Data Science Workflow: Overview and Challenges

paulgb · on May 14, 2017

Nearly four years after this was written, there is still no satisfying solution to providence tracking in a data science workflow. The few solutions that do exist tend to be too opinionated to catch on.

I've gotten a lot of mileage out of hacking some provenance tracking into a plain-old-Makefile workflow, but it's hard to balance human-readable makefiles and the amount of hackery it takes.

earino · on May 15, 2017

I would love to know what you think about Domino Data Lab's solution.
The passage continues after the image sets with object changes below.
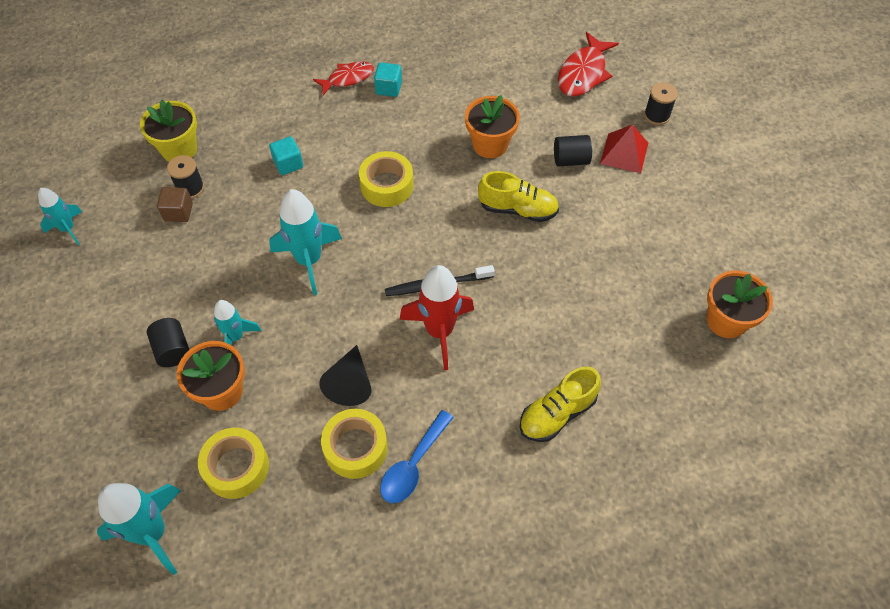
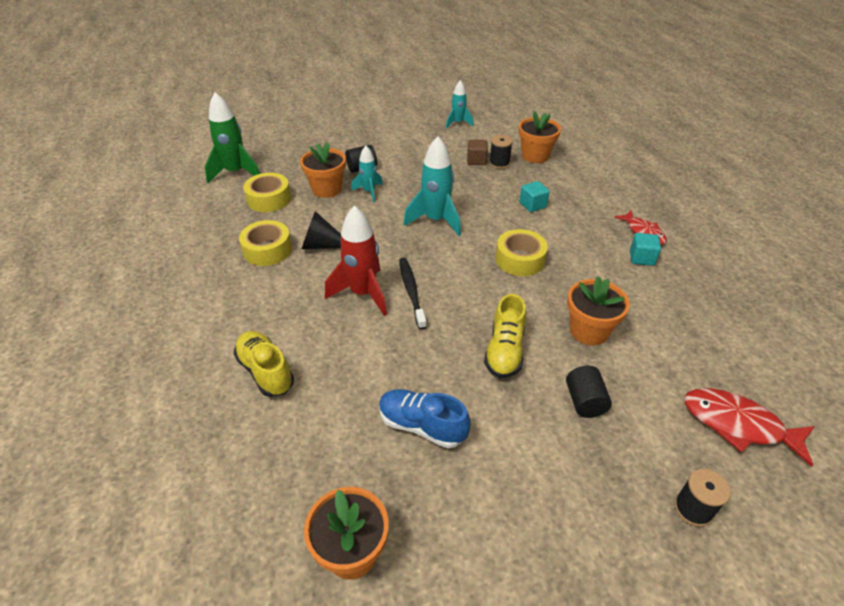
camera: 90 degrees right, 15 degrees down
(152, 533) = (236, 172): turquoise rocket -> green rocket
(179, 149) = (535, 156): yellow flower pot -> orange flower pot
(413, 465) = (244, 279): blue spoon -> none
(607, 275) = (422, 426): none -> blue shoe
(624, 153) = (611, 460): red pyramid -> none

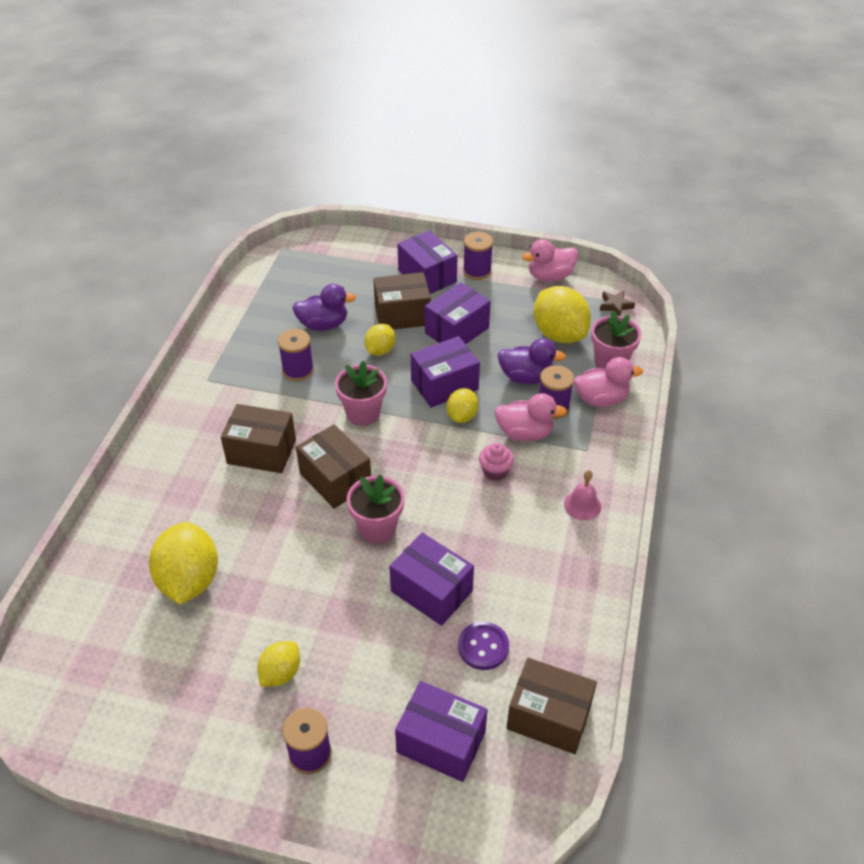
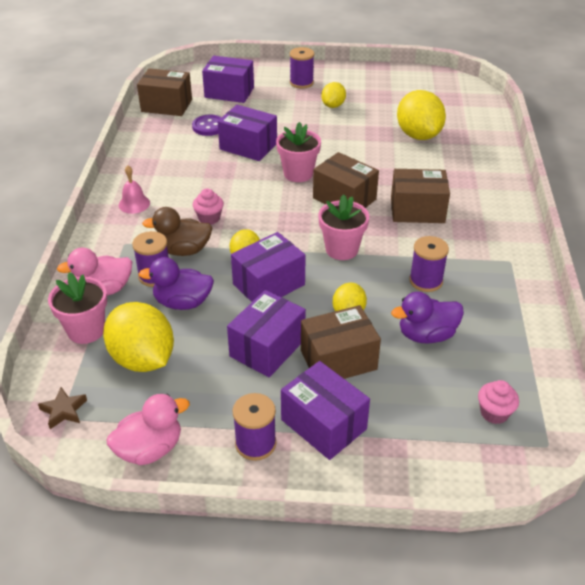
camera: 170 degrees right, 5 degrees down
(305, 269) = (494, 413): none -> pink cupcake
(524, 433) = (183, 250): pink duck -> brown duck

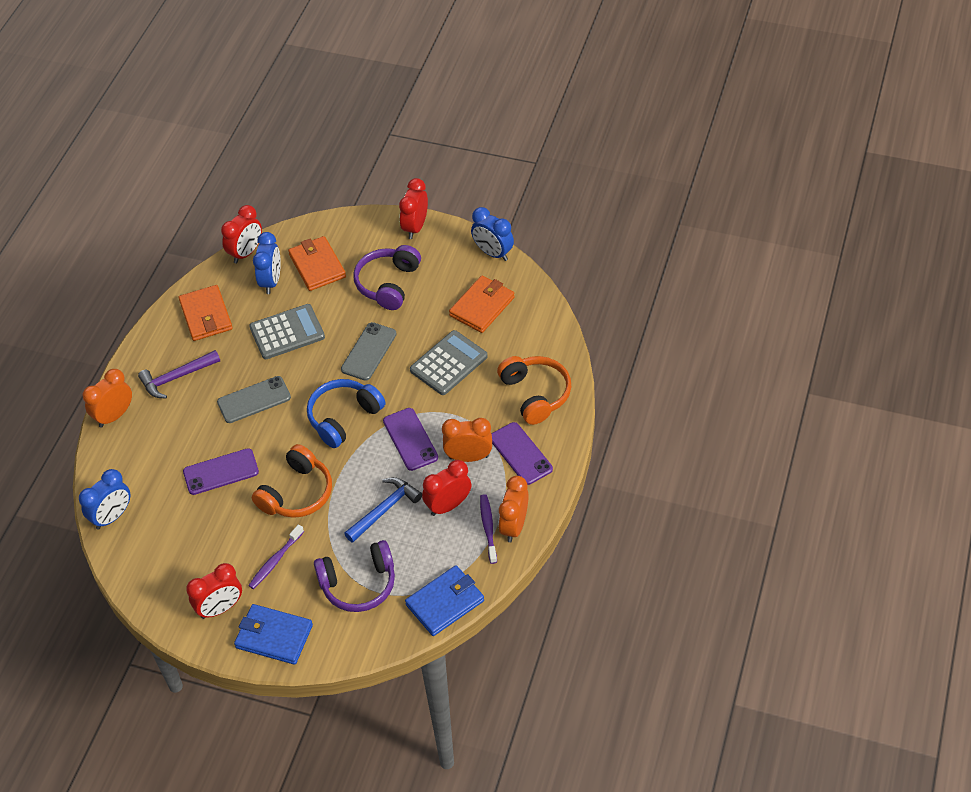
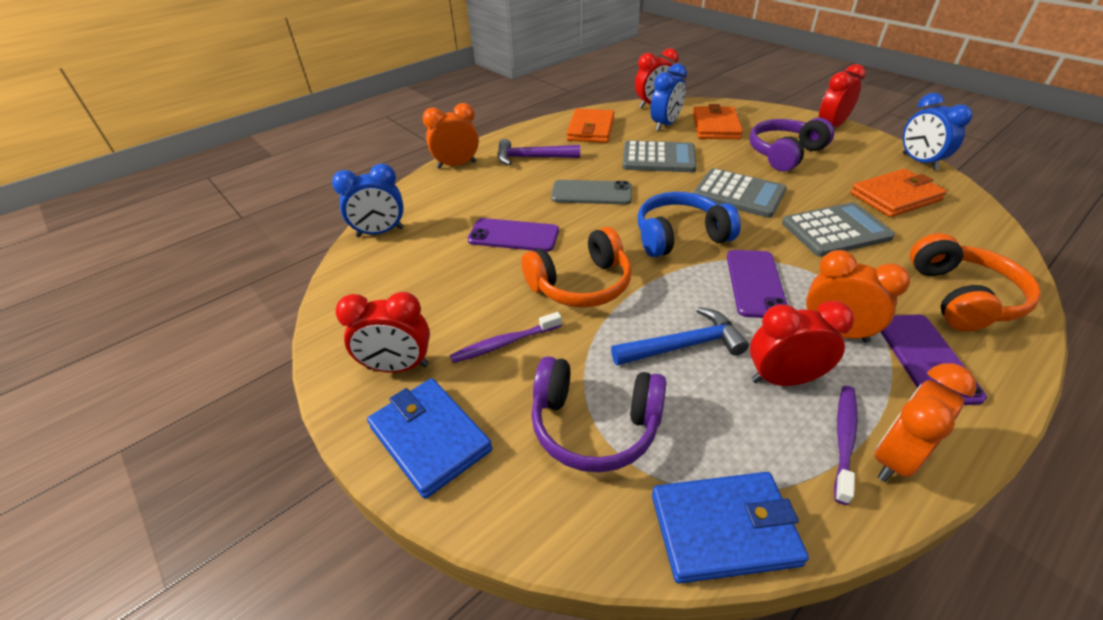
camera: 30 degrees right, 10 degrees down
(369, 351) = (739, 194): grey phone -> grey calculator

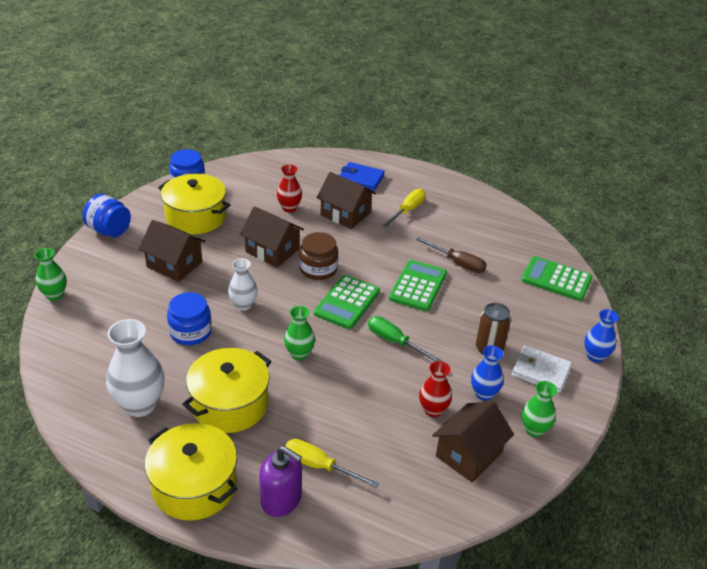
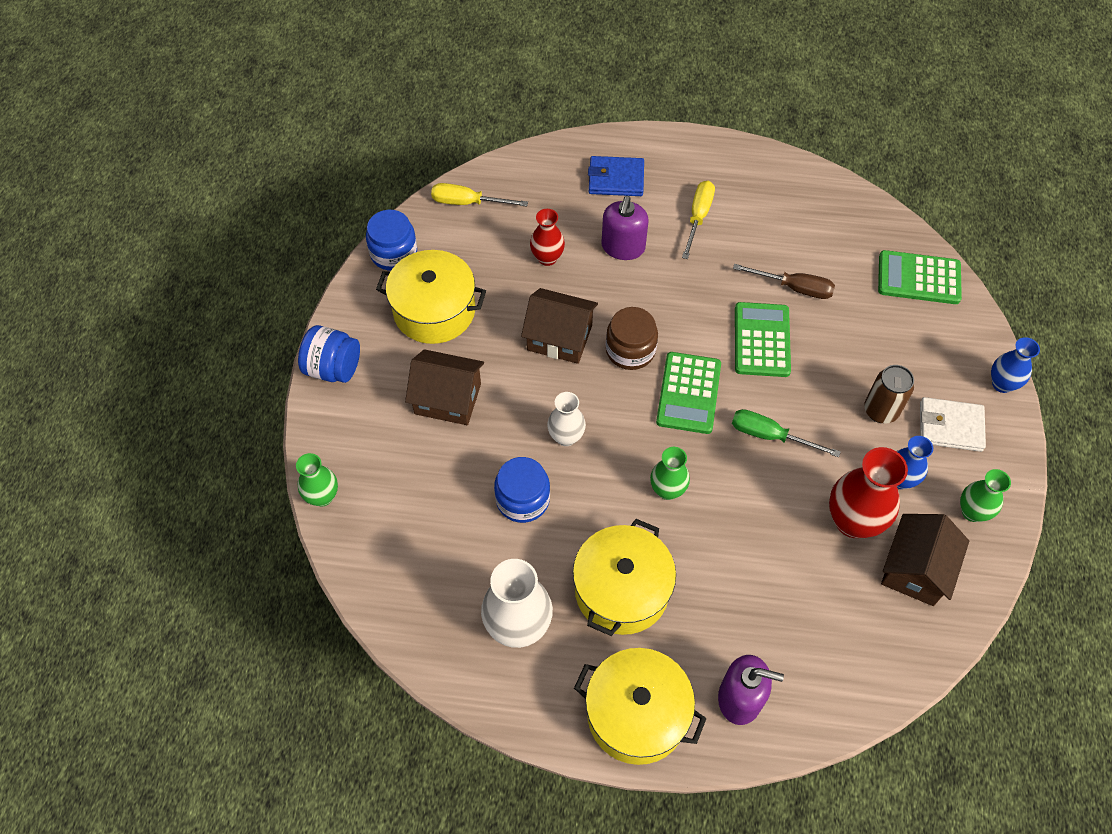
camera: 15 degrees left, 20 degrees up
(319, 466) = (761, 640): yellow screwdriver -> yellow screwdriver (468, 202)
(345, 214) = (623, 247): brown house -> purple soap dispenser
(433, 410) = (853, 521): red vase -> red vase, size x1.68

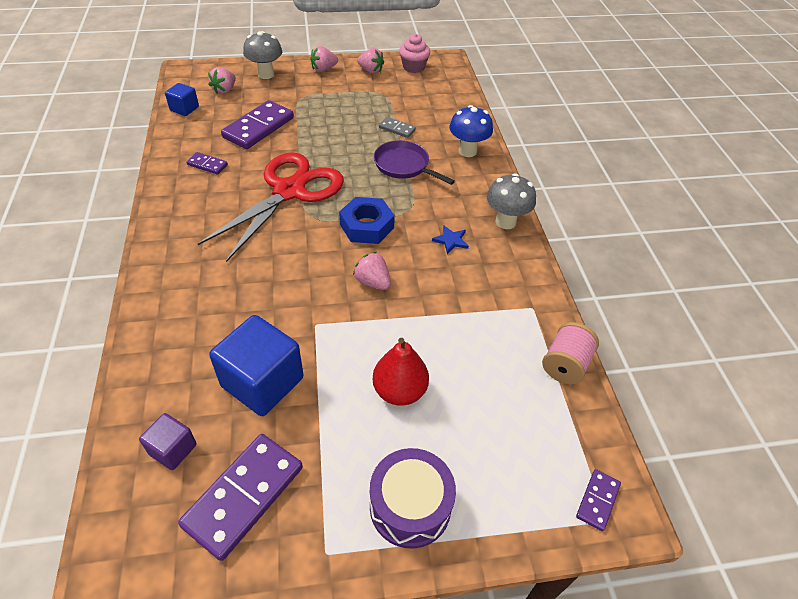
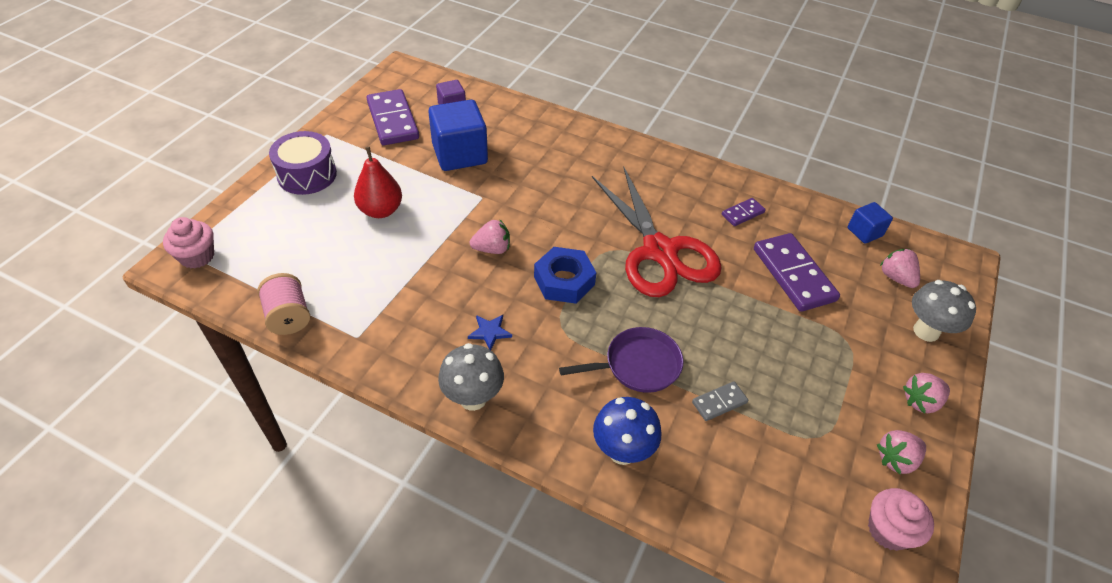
camera: 125 degrees right, 0 degrees up
(323, 69) = (920, 401): pink strawberry -> pink strawberry turned 120 degrees counterclockwise
(597, 500) = (197, 256): purple domino -> pink cupcake

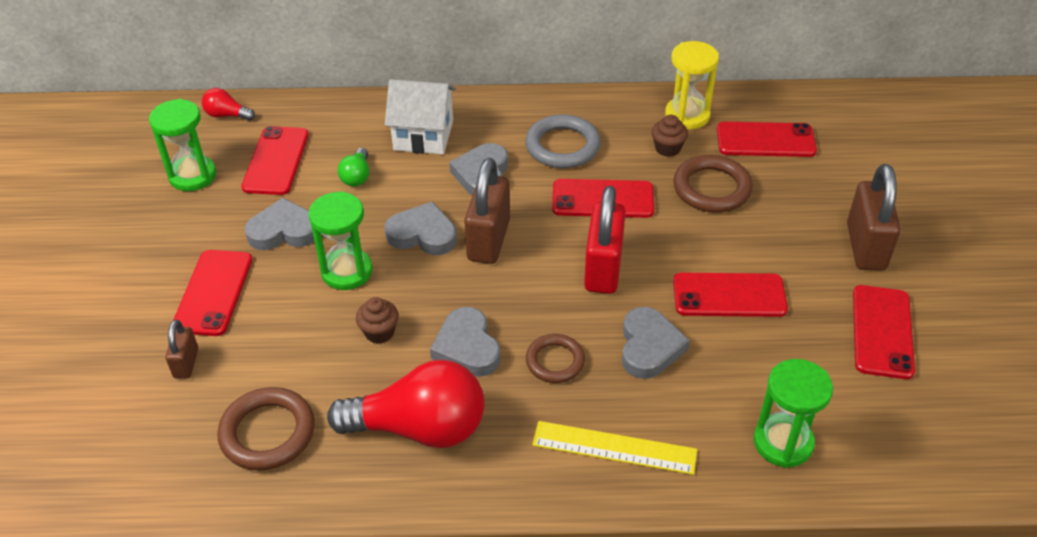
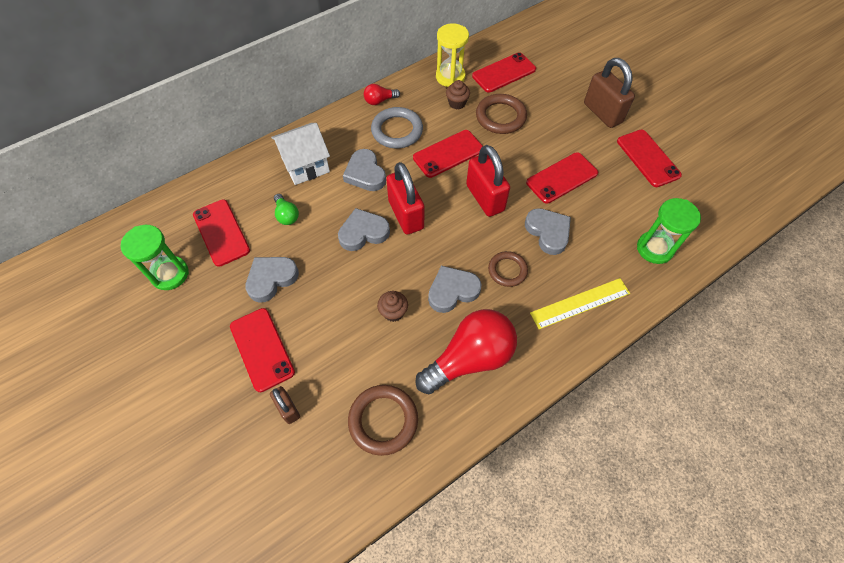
camera: 35 degrees left, 15 degrees up
(227, 115) = (155, 217): red light bulb -> red light bulb (379, 101)
(347, 271) = (337, 284): green hourglass -> none
(467, 347) = (452, 291): grey heart -> grey heart turned 120 degrees clockwise
(488, 240) = (406, 215): brown padlock -> red padlock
I feel pretty strongly about provenance tracking, especially being able to go: artifact <-> experiment <-> code / data <-> environment, and our solution implements those linkages.

Here's an older video describing it. https://www.dominodatalab.com/resources/data-science-experim... We now track things like git checkouts and dataset versions too.

paulgb · on May 15, 2017

It looks like the right approach for building a platform from scratch, the problem is that I am working with an existing in-house platform. Makefiles are so un-opinionated that they fit in quite nicely, all I really want is a more modern Make.

mbreese · on May 15, 2017

I've tried a few other techniques, but there is something that is really hard to beat about the plain Makefile. Eventually, it can become unwieldy, but for small-medium projects, it's a life saver. Combine that with git, and you've got a pretty robust system. The only real downside is that when you have very large initial inputs, it isn't practical to store those in the same repository.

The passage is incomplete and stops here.